Really, I don't know very much about potential complications of these supposed issues. It's all really unknown to me. I'm trying to educate myself as much as I can.


----------



## mama24-7 (Aug 11, 2004)

Welcome to MDC. I'm sorry for the this trouble you're having!

First - breathe. It doesn't sound like anyone is pressuring you, correct? Remember, a doctor's recommendations are just that: recommendations.

Second - consider contacting either Marilyn Milos and/or Doctors OPpossing Circumcision for their opinion.

Third - look into what the Europeans suggest for the diagnosis.

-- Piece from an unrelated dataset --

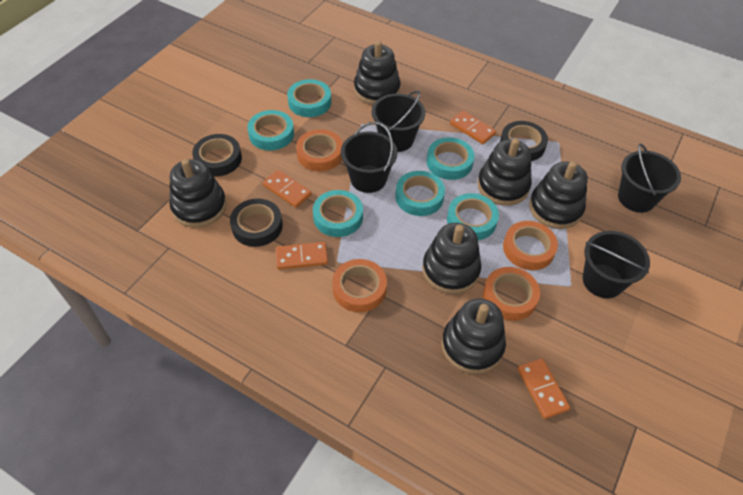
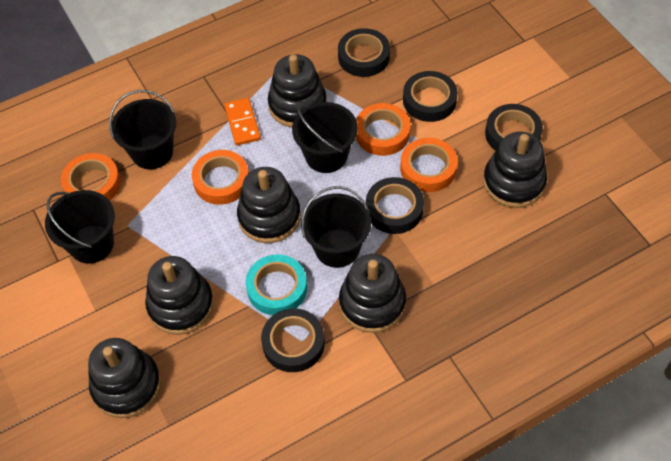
black tape: 3 -> 5
orange domino: 4 -> 1
turquoise tape: 6 -> 1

Fourth - it's hard for American (I'm assuming) doctors, who learn very little to nothing of normal male anatomy in medical school or elsewhere, to know what to do to treat a male who wants to keep his foreskin. If everything looks like a nail, a hammer is the treatment.

Lastly, what a lucky boy you have that you are working to keep him whole! Keep up the good work. And, keep posting here. While this place isn't as heavily traveled as it once was, there are still people here & we'll support you!

Best wishes,

Sus


----------



## MichelleZB (Nov 1, 2011)

Is your son peeing normally? Does he appear to be having any pain or problems? That's the main thing.

There's nothing wrong with a wait-and-see approach if nothing's going wrong.


----------



## fisherfamily (Dec 29, 2013)

http://www.cirp.org/library/complications/bergeson/

I assume you have read this since I found it through a quick google search, but I thought I would link just in case. Basically, I gather that while surgery and circumcision may be needed, he should not be circumsized until deciding if the foreskin will be needred for reconstruction.

Also, a wait and see approach, in the absence of problems, is recommends in some cases.


----------



## fisherfamily (Dec 29, 2013)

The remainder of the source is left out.